HOW TO: Harvest data relating to digitised resources

25.1. HOW TO: Harvest data relating to digitised resources#

On this page

Harvesting data from a search for digitised resources (other than newspapers) in Trove is not as simple as making a few API requests. The major problem is that digitised resources are often assembled into groups or collections, and the full details of these groupings are not available through the Trove API. This means that simply harvesting results from an API query can miss many digitised resources. In addition, the way resources are described and arranged is often inconsistent, so you can’t assume that a particular type of resource will be grouped in a particular way.

As a result of these problems, a ‘belts and braces’ approach seems best – follow every possible route and harvest as many records as possible. This may result in duplicates, but these can be dealt with later. In any case, Trove already contains a large number of duplicate records for digitised resources, so some form of merging or deduplication will always be required.

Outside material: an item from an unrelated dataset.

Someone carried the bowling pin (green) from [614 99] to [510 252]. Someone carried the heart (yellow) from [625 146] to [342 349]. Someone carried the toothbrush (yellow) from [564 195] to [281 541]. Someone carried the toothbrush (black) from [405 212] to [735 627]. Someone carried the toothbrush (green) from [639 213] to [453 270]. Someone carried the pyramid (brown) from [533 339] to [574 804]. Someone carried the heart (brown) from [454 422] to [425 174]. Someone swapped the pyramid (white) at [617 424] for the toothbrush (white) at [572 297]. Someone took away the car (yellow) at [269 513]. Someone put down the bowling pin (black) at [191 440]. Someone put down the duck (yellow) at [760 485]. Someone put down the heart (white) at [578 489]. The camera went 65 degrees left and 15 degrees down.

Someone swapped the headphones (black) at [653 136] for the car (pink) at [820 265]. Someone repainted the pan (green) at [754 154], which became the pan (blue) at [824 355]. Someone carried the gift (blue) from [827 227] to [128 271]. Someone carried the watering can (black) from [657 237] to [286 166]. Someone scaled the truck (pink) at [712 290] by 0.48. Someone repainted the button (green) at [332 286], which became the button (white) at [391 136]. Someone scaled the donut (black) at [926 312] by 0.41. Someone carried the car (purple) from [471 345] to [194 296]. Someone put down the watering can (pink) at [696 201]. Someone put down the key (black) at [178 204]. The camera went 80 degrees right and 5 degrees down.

25.1.1. Outline of harvesting method#

This is an outline of a general, ‘belts and braces’ approach to harvesting details of digitised resources. The specific method will depend on the type of resource, the filters you apply, and the metadata you want to save.

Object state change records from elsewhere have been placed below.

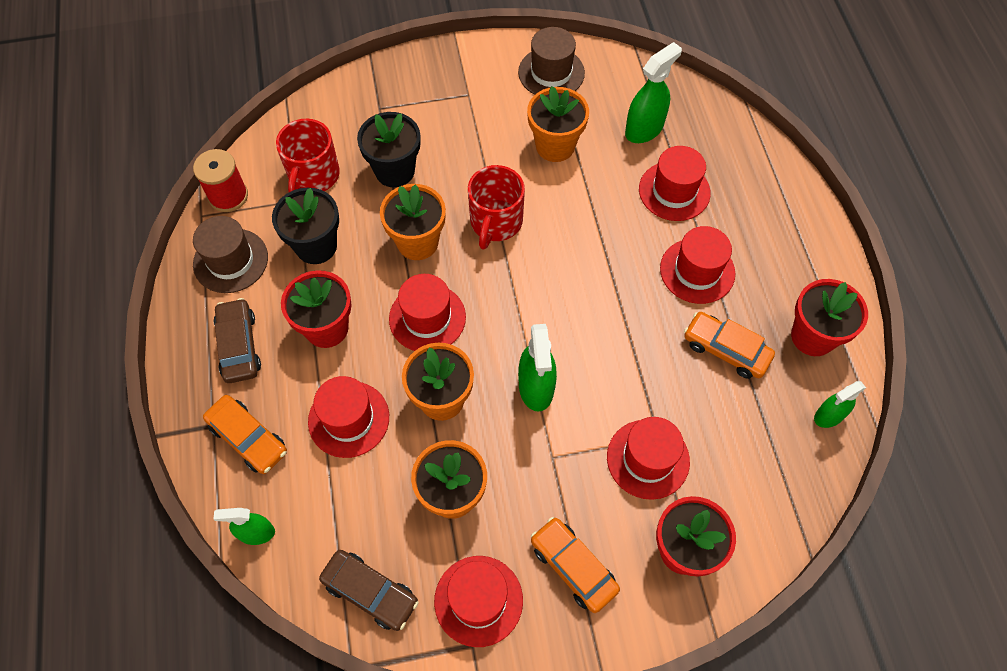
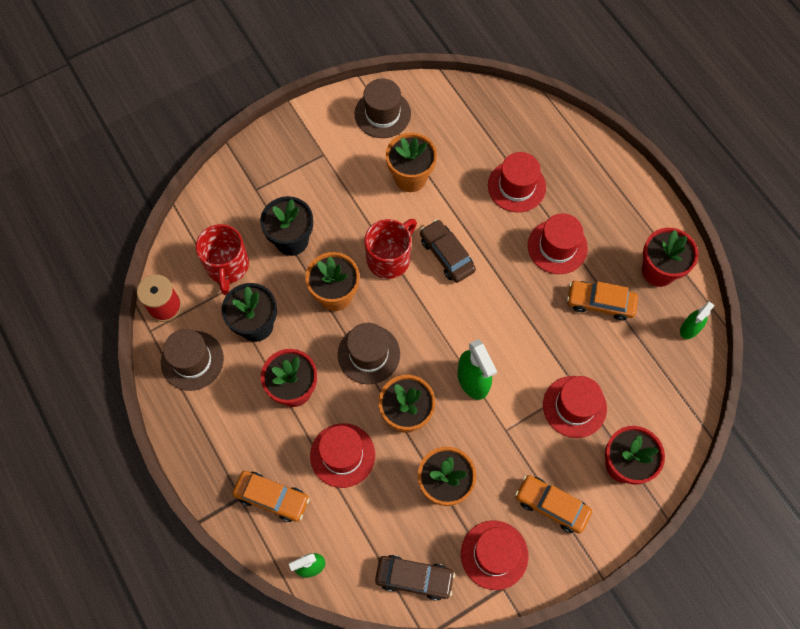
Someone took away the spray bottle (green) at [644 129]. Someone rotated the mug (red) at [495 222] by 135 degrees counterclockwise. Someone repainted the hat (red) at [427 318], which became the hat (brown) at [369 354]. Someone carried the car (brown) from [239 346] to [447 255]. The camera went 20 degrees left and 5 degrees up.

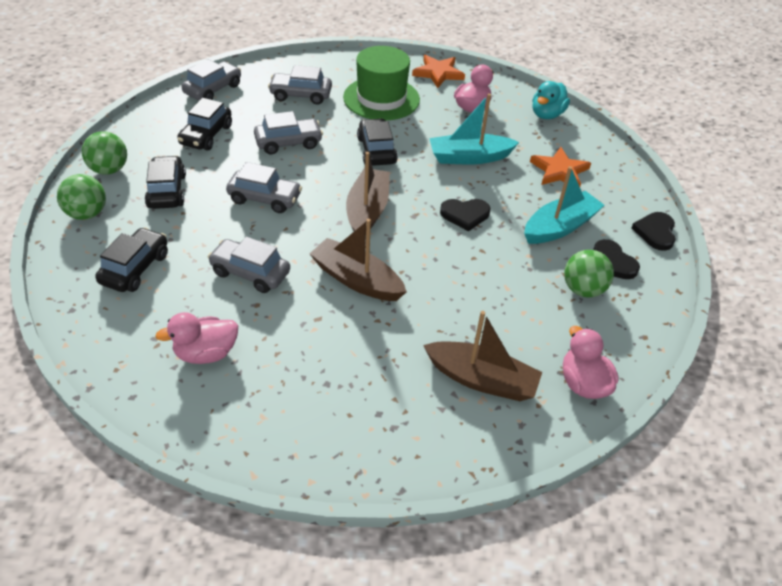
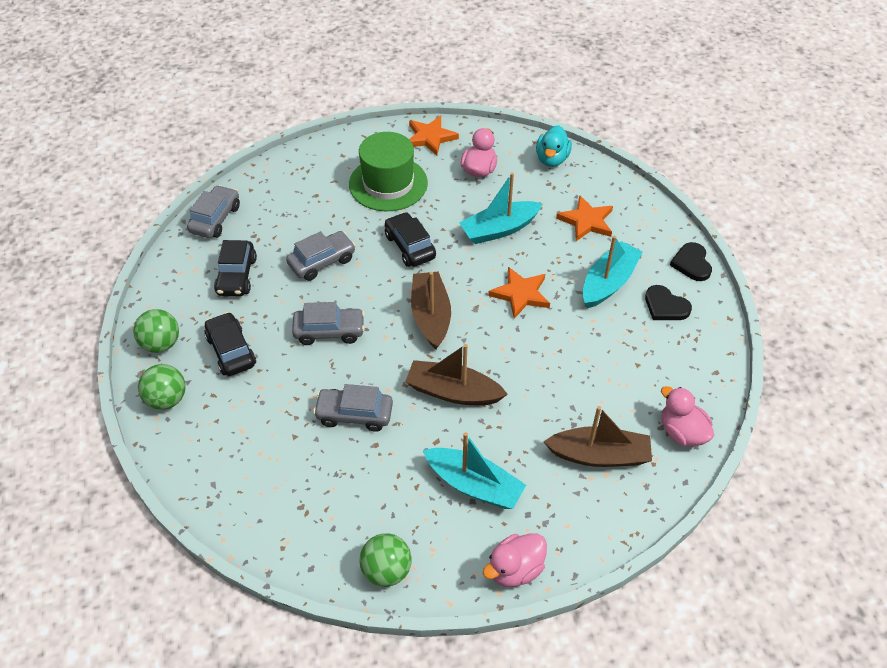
Someone took away the car (grey) at [301 95]. Someone swapped the heart (black) at [465 215] for the star (orange) at [520 294]. Someone took away the car (black) at [135 268]. Someone carried the ball (green) from [583 289] to [386 570]. Someone carried the duck (pink) from [206 353] to [515 569]. Someone put down the boat (turquoise) at [474 485]. The camera went 15 degrees left and 5 degrees up.

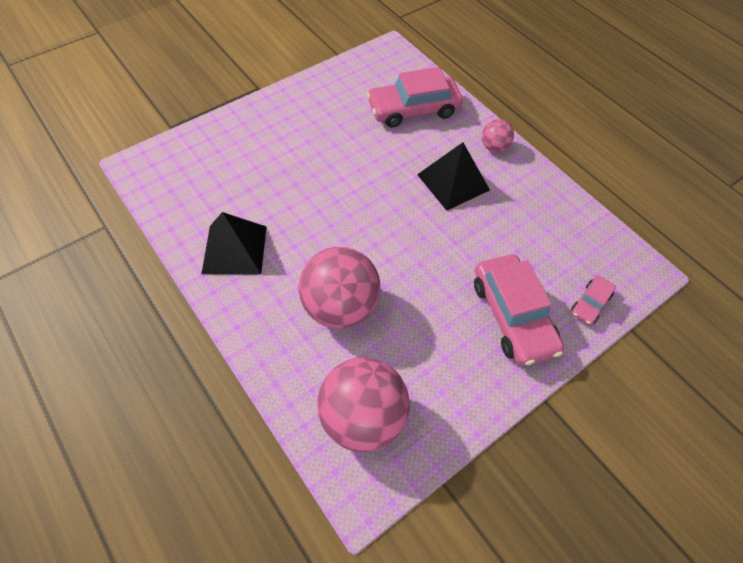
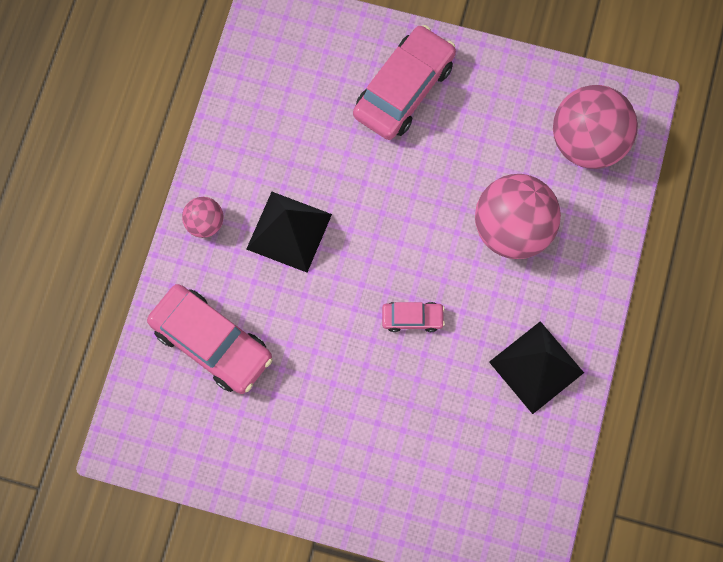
Someone carried the car (pink) from [590 303] to [412 318]. The camera went 125 degrees left and 15 degrees up.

Harvest metadata from API#

Searches using the API return work-level records. Sometimes digitised resources are grouped as versions of a work, even though they’re quite different. To make sure you get everything, you need to work your way down through through the hierarchy of work -> version -> sub-version (labelled record in API responses), harvesting every relevant record. The steps are:

get work records from search results using the Trove API
get version/sub-version records from each work
loop through all versions/sub-versions and check to see if they have an NLA fulltext link (indicating that a digitised version is available)
if they do, get the metadata from the sub-version and add to dataset
- sometimes records will have multiple fulltext urls, if so, add a record for each url to the dataset
- sometimes sub-versions don’t have fulltext links but the parent version does – if so add fulltext links from the parent version to the sub-version metadata

graph TD Trove[(Trove API)] -- search query --> results[/results/] results --> Trove results --> work[/work record/] work --> results work --> version[/version record/] version --> work version --> digitised{"is this digitised?"} digitised -- yes --> record[/sub-version record/] digitised -- no --> ignore([ignore]) record --> version record --> url[/"fulltext url"/] url --> record url --> save(["save metadata"])

Expand collections and enrich dataset using embedded metadata#

Most of Trove’s digitised resource viewers embed useful metadata in the HTML of their web pages. You can use this to determine whether a fulltext url points to a single resource or a collection, and to enrich the metadata you obtained from the API. The steps are:

scrape metadata from the digitised viewer page returned by each fulltext url in the dataset
check to see if the record describes a collection or a single item
- if it’s a collection then harvest a list of collection items and add each one to the dataset
enrich each item record using the embedded metadata (for example, get the number of pages in a book)
save enriched item records

graph TD metadata[("harvested metadata")] --> record[/"record"/] record --> metadata record --> viewer>"digitised object viewer"] viewer --> em_metadata[/"embedded metadata"/] em_metadata --> is_collection{"is this a collection?"} is_collection -- yes --> collection_viewer>"digitised collection viewer"] is_collection -- no --> enrich_md collection_viewer --> extract_items extract_items --> item[/"item"/] item --> extract_items item --> enrich_md["enrich metadata"] enrich_md --> save(["save metadata"])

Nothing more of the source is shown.